By the end of the Cretaceous, the last sauropods were titanosaurs, the final surviving branch of the great long-necked dinosaurs. They still appeared across parts of South America, Africa, Europe, Asia, and even North America, though not in the same abundance everywhere. Some were giants with towering necks and immense barrel-shaped bodies. Others were smaller, more compact forms, and some even carried bony armor embedded in the skin. So while the last sauropods no longer displayed the full range of earlier sauropod history, they were not all carbon copies of one another. Titanosaurs still showed real variation in size, build, and defense.
Their lifestyle was the old sauropod lifestyle refined and carried into the final age of dinosaurs. These were large-bodied plant-eaters, built to move steadily across broad landscapes, cropping vegetation with small heads and processing huge amounts of food through sheer volume rather than chewing.
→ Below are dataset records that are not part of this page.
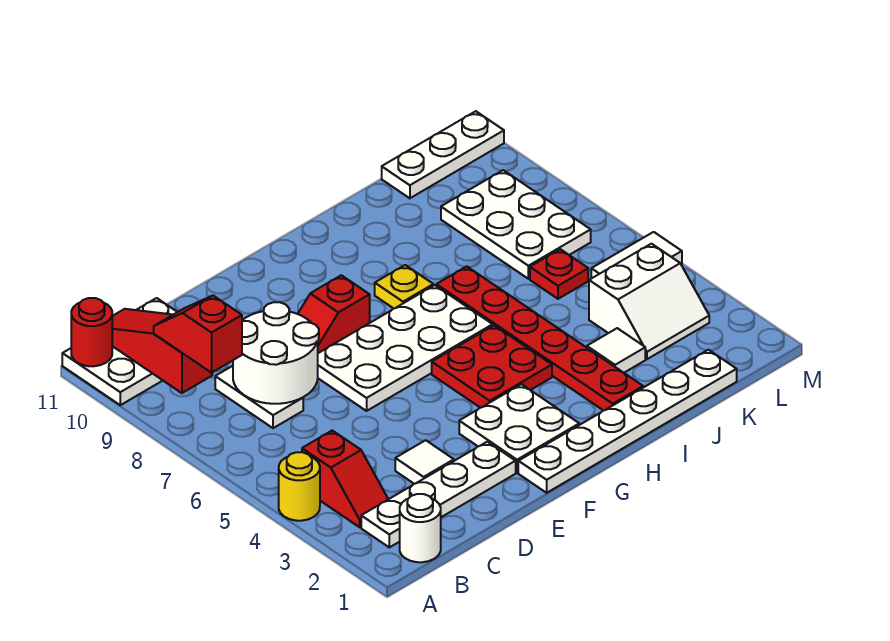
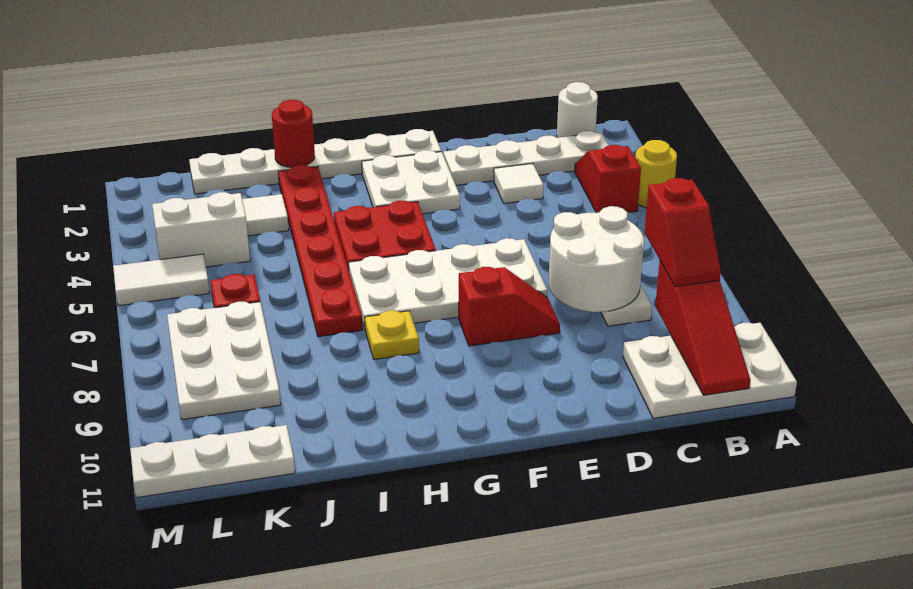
red round brick A11 level 2 -> red round brick I1 level 2

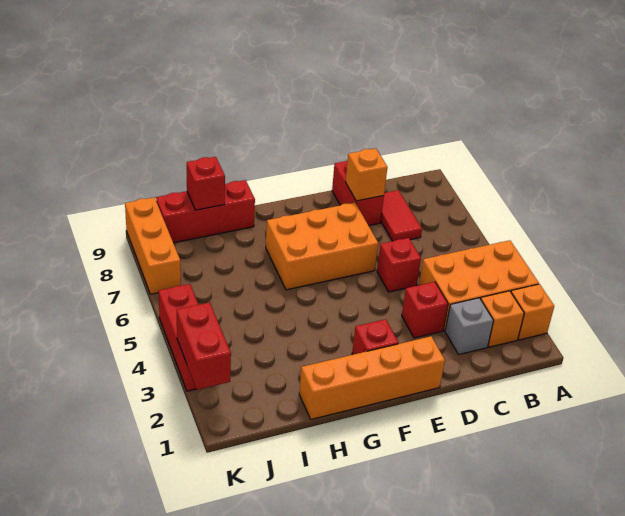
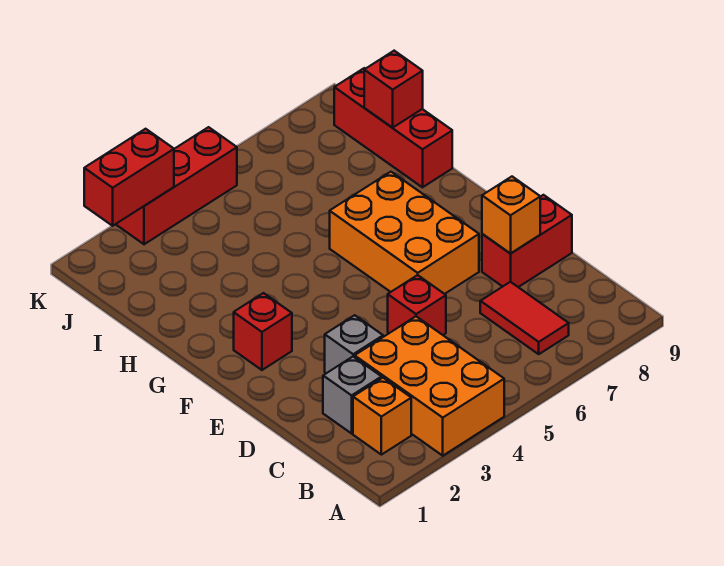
orange brick A2 level 1 -> none
red tile C7:C8 level 1 -> red tile B7:C7 level 1
red brick D3 level 1 -> grey brick D3 level 1
orange brick E1:H1 level 1 -> none
orange brick K7:K9 level 1 -> none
Some likely fed higher, some lower, and their body sizes alone would have shaped the environments around them. Even among the final titanosaurs, the mix of giant forms, smaller forms, and armored forms suggests that the long-necked blueprint was still being adjusted to different ecological pressures rather than simply fading into one last uniform type. The osteoderms seen in some titanosaurs add an extra layer of strangeness to their final chapter.
Their broader journey is one of astonishing endurance. Sauropods arose early in dinosaur history and persisted until the Cretaceous–Paleogene extinction, but by the end only titanosaurs remained. That means the final sauropods were both a narrowing and a continuation: the last survivors of a once much more varied dynasty, yet still diverse enough to remind us how powerful that body plan had been. We will never know the full number of species or every strange local form lost to time, but the fossils we do have show that even in their final act, sauropods were still majestic, varied, and very much part of the dinosaur world.